# 7117 differential gears



## Tetto (Jul 15, 2012)

Hello folks,

My 7117 with KT 17 engine has grenaded the rear differential. I'm looking for the welded on hub outer and inner gears. I'd like used, don't want to spend $300+ for new parts. Any ideas where i can call or contact some graveyards around the nation?

Thanks!

Tetto


----------



## skunkhome (Nov 30, 2008)

Www.sandylakeimp.com may have the differentials as they do stock some old parts. Call them and talk to Brenda. She is a restorer and enthusiast and is very knowledgable of these older tractors.


----------



## Tetto (Jul 15, 2012)

skunkhome said:


> Www.sandylakeimp.com may have the differentials as they do stock some old parts. Call them and talk to Brenda. She is a restorer and enthusiast and is very knowledgable of these older tractors.
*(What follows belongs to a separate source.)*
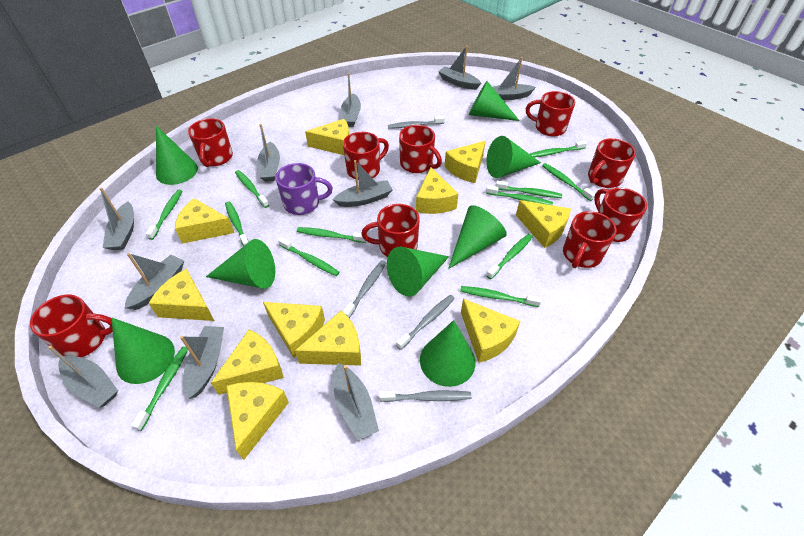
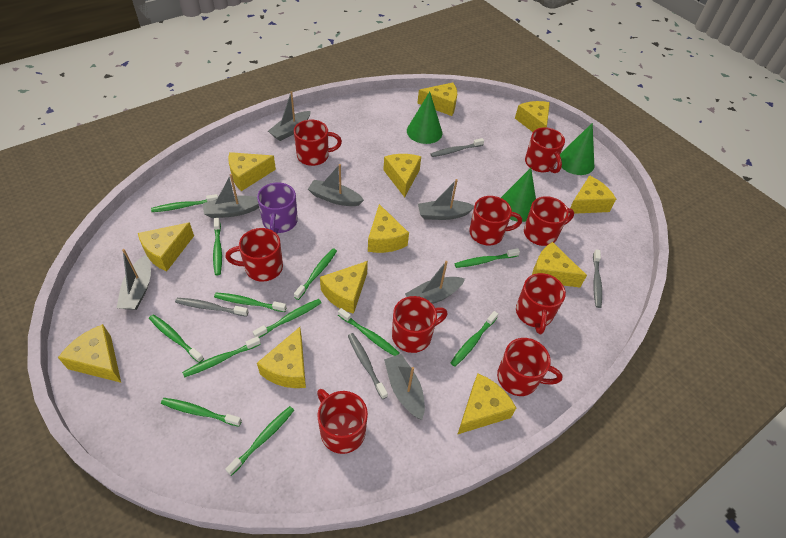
green cone: 8 -> 3
grey boat: 10 -> 7
yellow cheese: 11 -> 12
Thank you for the tip! I'll give them a call today.


----------



## Cummins-dodge (Apr 22, 2012)

I have a hydro unit and trans also have limit slip diffs laying around


----------



## Tetto (Jul 15, 2012)

Cummins-dodge said:


> I have a hydro unit and trans also have limit slip diffs laying around


I found two in PA, what years are yours and how much?


----------